Notre Fondation se propose de préserver, d’étudier et de transmettre le patrimoine au sens large et transversal. Ce patrimoine est matériel lorsque notre action porte sur la sauvegarde de biens historiques immobiliers, mobiliers ou d’archives, il est immatériel lorsque le recherches que nous soutenons portent sur les traditions, les mœurs ou les modes de vie au travers de notre histoire. Devant une telle diversité, une constante nous anime qui est celle de rendre le patrimoine plus proche des gens en l’intégrant dans un souci d’éducation populaire qui va au-delà du cadre scolaire ou académique.
En plus de vingt ans et dans une discrétion de bon aloi, la Fondation a soutenu plus de 260 projets. Au cœur de notre action, se situe certes la rénovation et l’entretien du Domaine de Montjeu, château, parc et forêts, qui constituent un ensemble d’intérêt majeur au plan historique, architectural et écologique. Témoignage de sa longue histoire, les archives du Domaine ont également ainsi pu être inventoriées, sauvegardées, digitalisées et mises à disposition des chercheurs, grâce à l’aide des Archives de la région de Bourgogne.
Au-delà de Montjeu, il y a la restauration de monuments, la sauvegarde d’archives, l’organisation de plus de 90 colloques en Suisse et à l’étranger, le soutien à plus de 110 publications et plus de 26 bourses distribuées à des doctorants ou chercheurs. Cette action nécessite certes des moyens mais plus que cela, c’est la passion et l’expertise qui fondent notre action.

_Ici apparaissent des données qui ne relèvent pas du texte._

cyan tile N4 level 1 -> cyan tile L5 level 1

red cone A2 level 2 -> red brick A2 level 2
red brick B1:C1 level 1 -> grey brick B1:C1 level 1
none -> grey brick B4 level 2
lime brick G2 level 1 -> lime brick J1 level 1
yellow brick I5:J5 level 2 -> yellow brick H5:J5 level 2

L’expertise d’abord, qui caractérise notre comité scientifique dont les compétences sont uniques et diverses. Mes remerciements vont ici aux Professeurs Klaus Oschema, Paul Delsalle, Jean-Marie Cauchies qui, sous la conduite compétente du Professeur Agostino Paravicini, Président du Comité scientifique dès sa création, ne comptent ni leur temps, ni leur énergie au service de la Fondation. Avant eux, le Professeur Werner Paravicini, historien et ancien directeur de l’Institut Historique Allemand de Paris et le Professeur Vincent Tabbagh, professeur à l’Université de Dijon, ont contribué de manière décisive à la définition du cadre de notre action et au lancement de celle-ci.
La passion ensuite. Elle anime également le comité scientifique bien sûr, les récipiendaires de nos subsides mais également les membres du Conseil de Fondation à qui vont mes remerciements.
Le patrimoine est en mouvement, ai-je écrit plus haut. En se tournant vers l’avenir, la Fondation a pour ambition de poursuivre modestement mais sûrement son action de soutien au patrimoine culturel, à la recherche et son travail de mémoire et de transmission pour mieux relier le passé à l’avenir. L’encouragement au développement numérique est désormais une priorité absolue pour offrir au plus grand nombre – et aux jeunes en particulier – l’accès et la participation au savoir patrimonial dans toute sa diversité et sa complexité.
Il en va de la préservation et de la transmission de notre mémoire commune comme élément clé de compréhension mutuelle.